General Hood readily concurred in those views, and expressed his conviction that he could carry them out successfully.1
Fortunately, before leaving Gadsden, on the 24th, General Beauregard had given all necessary orders for the repairing of the Mobile and Ohio and the Memphis and Charleston railroads, and had directed that all available railroad stock should be transferred to them.
General Taylor had promised to give the matter his special attention, and to turn in that direction all the supplies then moving towards Jacksonville, Ala. Thus, General Beauregard hoped to see the Army of Tennessee resupplied and in a fair way to carry out the campaign planned for it.

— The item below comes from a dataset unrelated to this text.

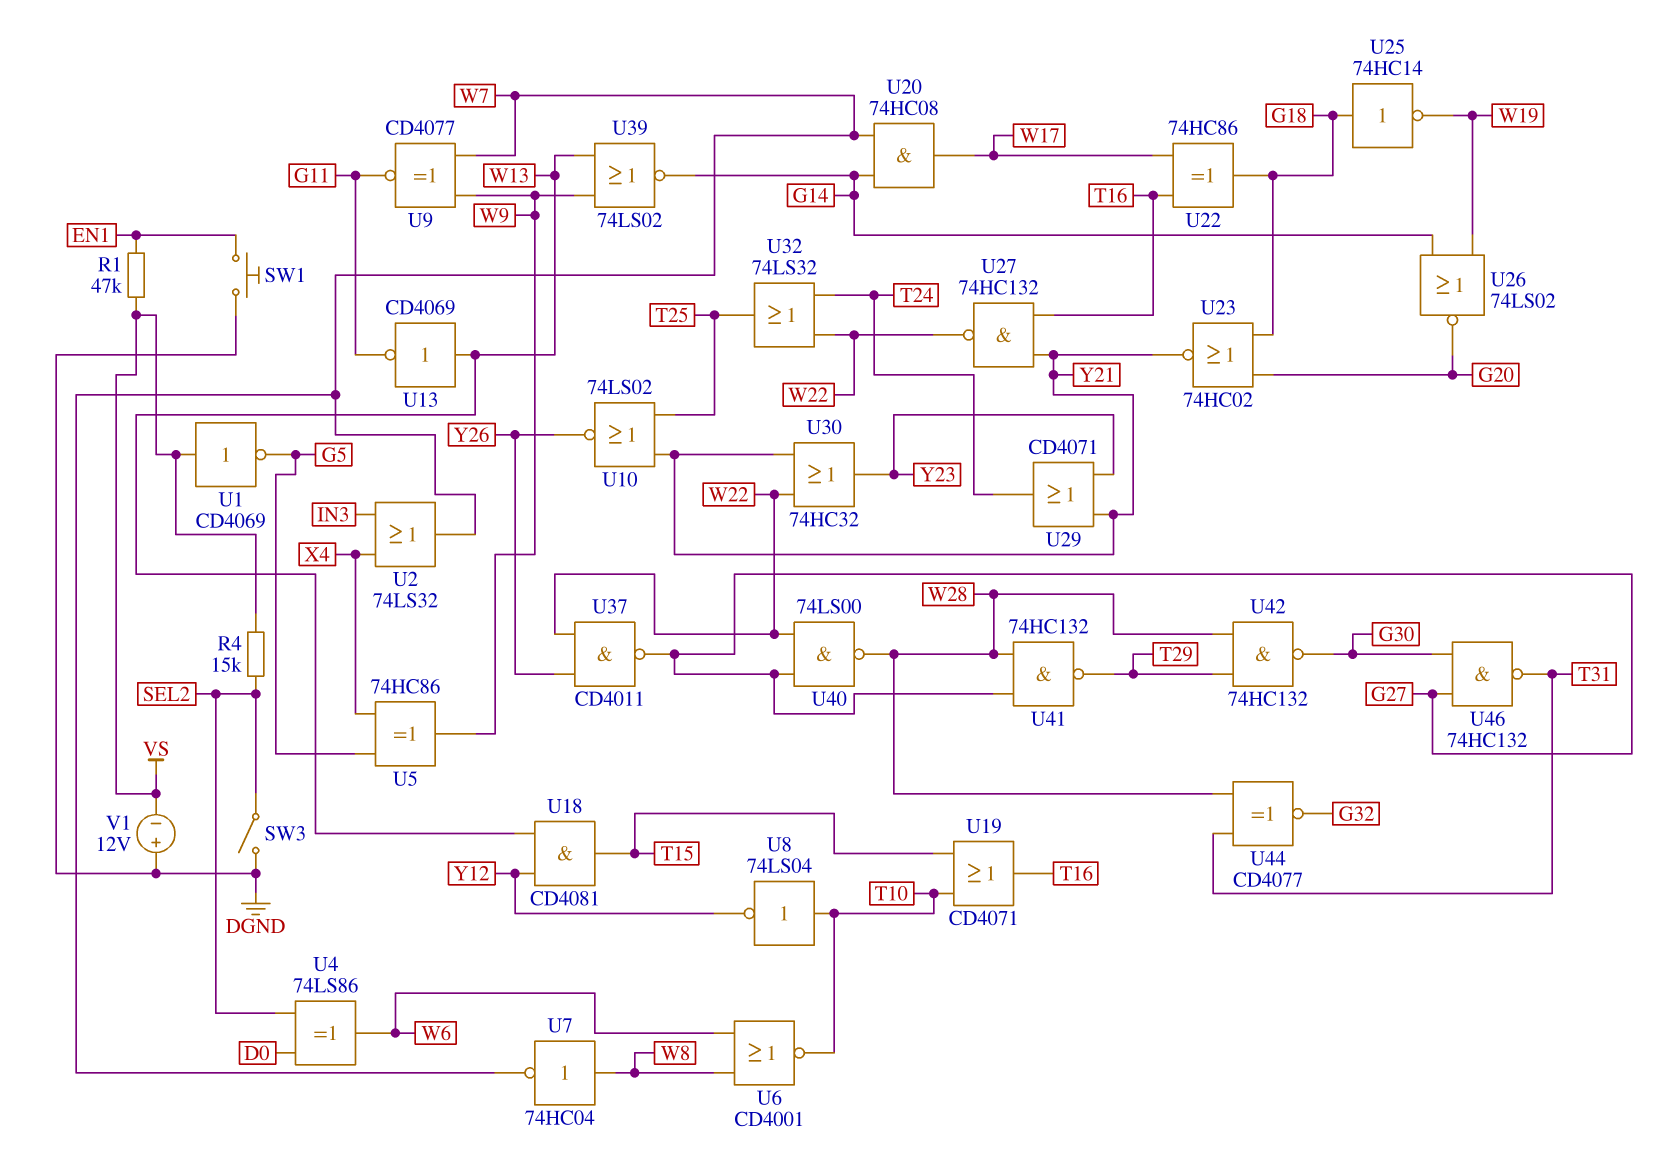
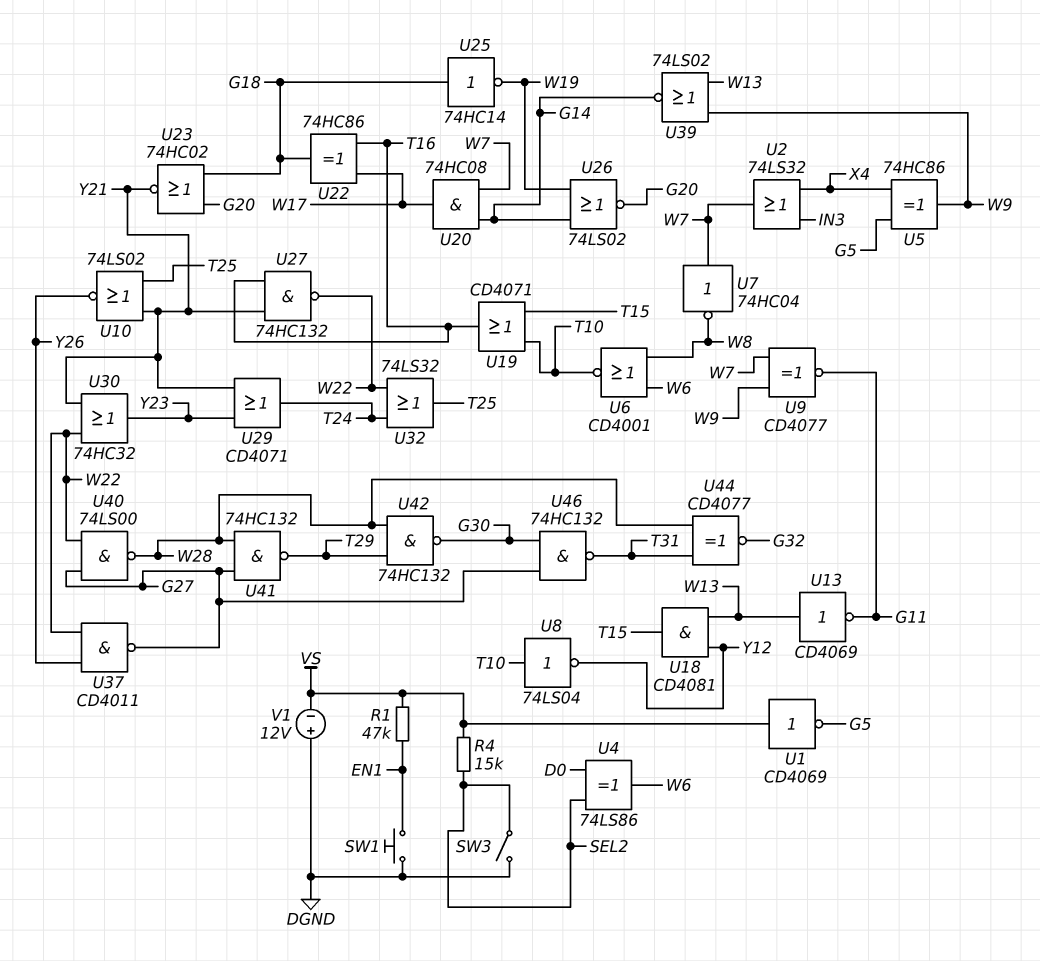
U7: NOT 74HC04 (in W8, out W7) -> NOT 74HC04 (in W7, out W8)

He proposed crossing the river with the troops, and then leaving General Hood in sole command, for he remembered the words of Napoleon when the Directory, in 1796, offered to send him a general of greater experience, to assist him in the campaign of Italy: ‘One bad head in command of an army in the field is always better than two good ones.’
1 See General Beauregard's letter to General Cooper, November 6th, 1864, to be found in the next chapter.